Master accounts with the U.S. Federal Reserve have traditionally been the sole domain of banks, but Fed Governor Christopher Waller has proposed a new model that could also accommodate fintechs.
At the Fed’s inaugural Payments Innovation Conference, Waller suggested that payment services companies might be able to obtain a payment account, or a “skinny” master account, that would give them access to the services they need.
For example, the account could provide access to the Federal Reserve payment rails while including safeguards such as balance caps, no interest on balances, and no daylight overdraft privileges.
Eliminating the Workaround
These accounts target fintechs that rely on banks’ master accounts to operate payment services. This workaround becomes a pain point as fintechs scale, and it has pushed many companies to seek bank charters of their own.
For example, merchant payments platform Checkout.com was recently granted a bank charter by the state of Georgia. Checkout.com’s main objective was to gain direct access to U.S. card networks like Visa and Mastercard, allowing the company to act as its own acquirer.
Looking for a Green Light
Expanding access has been a primary reason why digital assets companies like Ripple and Circle have applied for bank charters with the Federal Reserve. Ripple has also applied for a master account, which would allow the firm to hold reserves of its RLUSD stablecoin directly with the Federal Reserve, providing an added layer of security.
While Ripple’s master account has not yet been approved, Waller’s remarks could signal a potential path forward for the company and its peers. He emphasized the importance of innovations involving emerging technologies such as stablecoins, tokenization, and artificial intelligence, and highlighted the increasing role of digital assets in traditional finance.
However, any changes to the current model will take time to implement.
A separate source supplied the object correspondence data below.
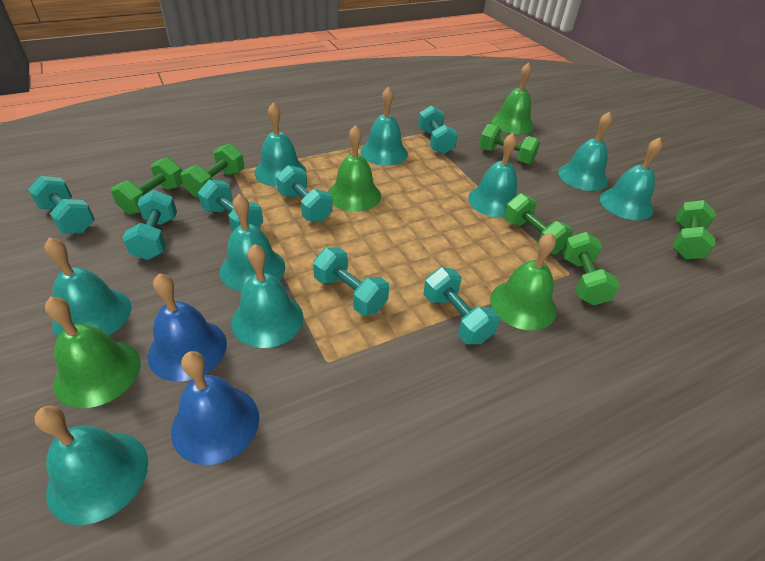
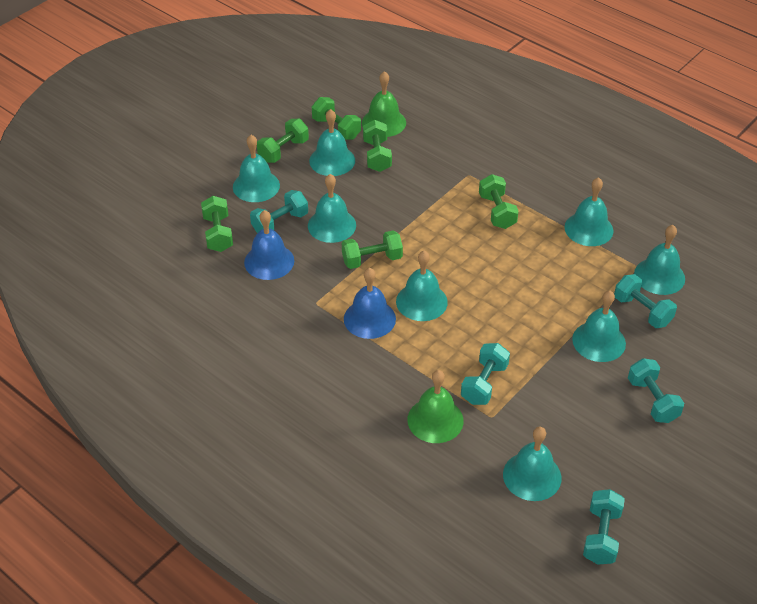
green bell: 4 -> 2
turquoise bell: 9 -> 8
turquoise dumbbell: 7 -> 5

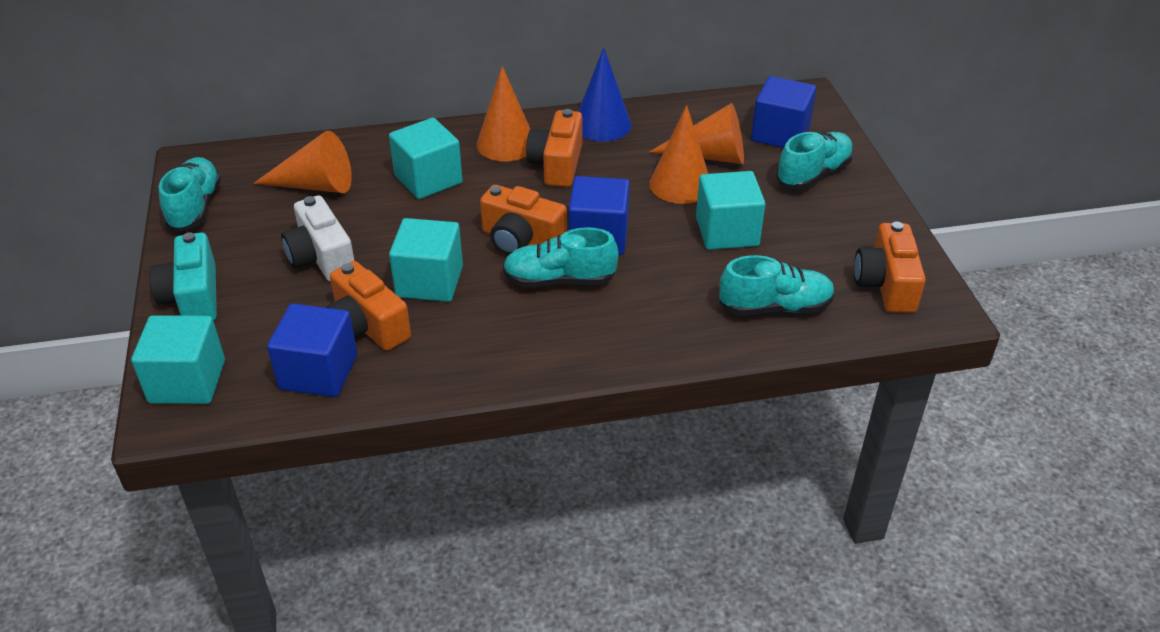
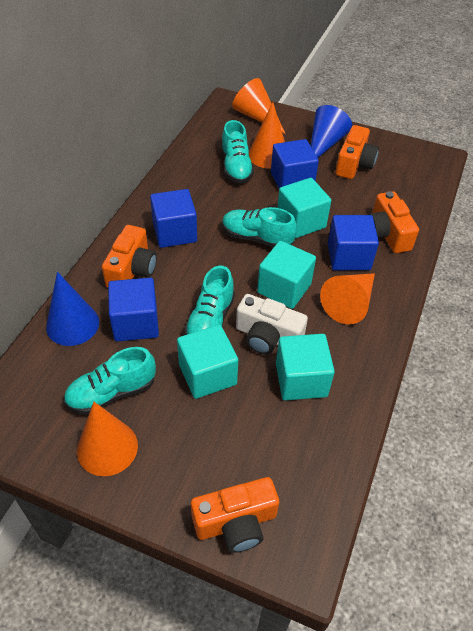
blue cone: 1 -> 2
blue cube: 3 -> 4
turquoise camera: 1 -> 0

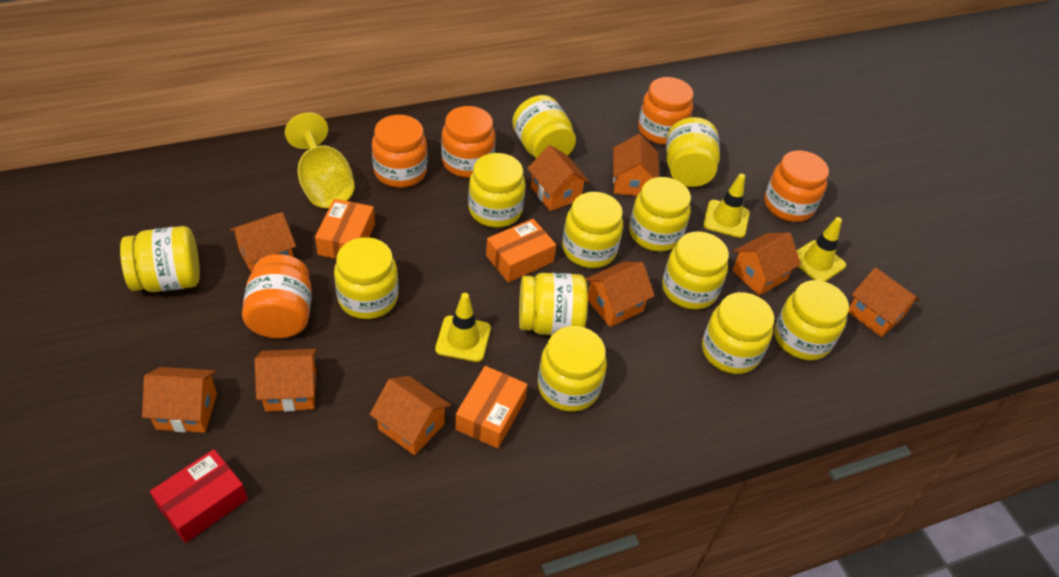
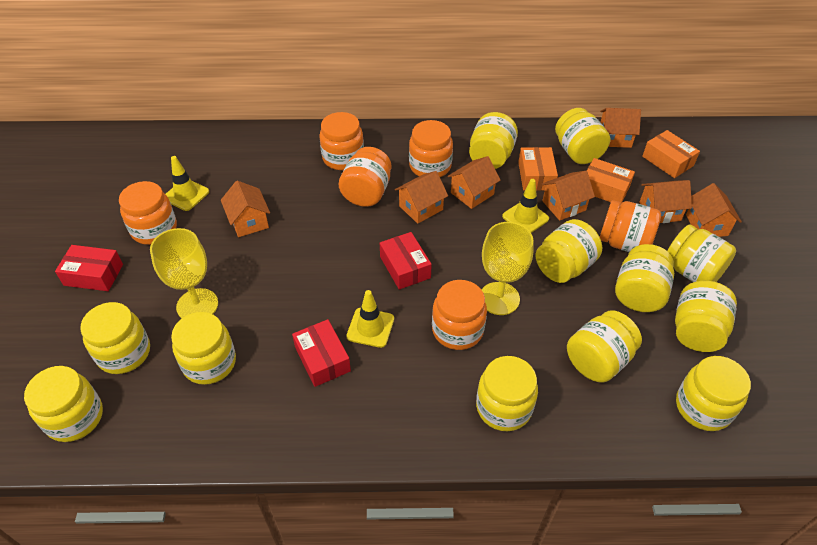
orange house: 9 -> 7
orange jar: 5 -> 6
red box: 1 -> 3
yellow goblet: 1 -> 2

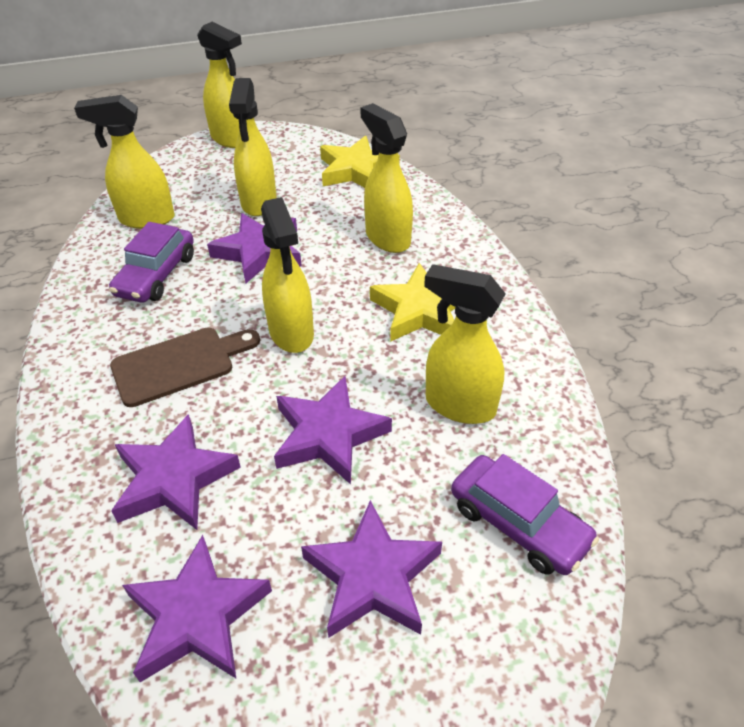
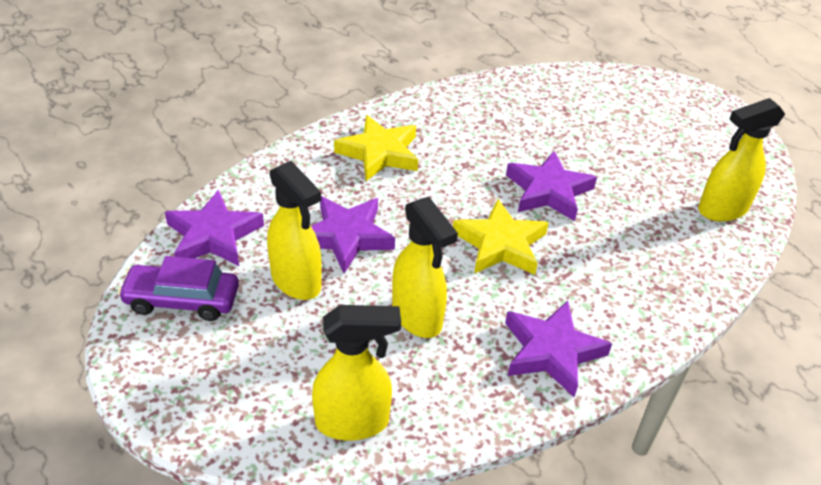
brown cutting board: 1 -> 0
purple car: 2 -> 1
purple star: 5 -> 4
yellow spray bottle: 6 -> 4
“If these ‘payment accounts’ become real, banks and other financial institutions can access Fed rails directly, which has been a friction point for crypto firms since the 2023 bank fiasco,” said Joel Hugentobler, Cryptocurrency Analyst at Javelin Strategy & Research. “It’s not necessarily a green light for every crypto company, but I think it will be good for crypto exchanges and stablecoins—and eventually tokenization.”
“As the optionality for payments continues to grow, the Fed is recognizing that access to these tools needs potential oversight and better plug-in options for FIs,” he said. “It could come with some nuances like no interest on balances or capping balances, but even with those types of guardrails it could be a step in the right direction.”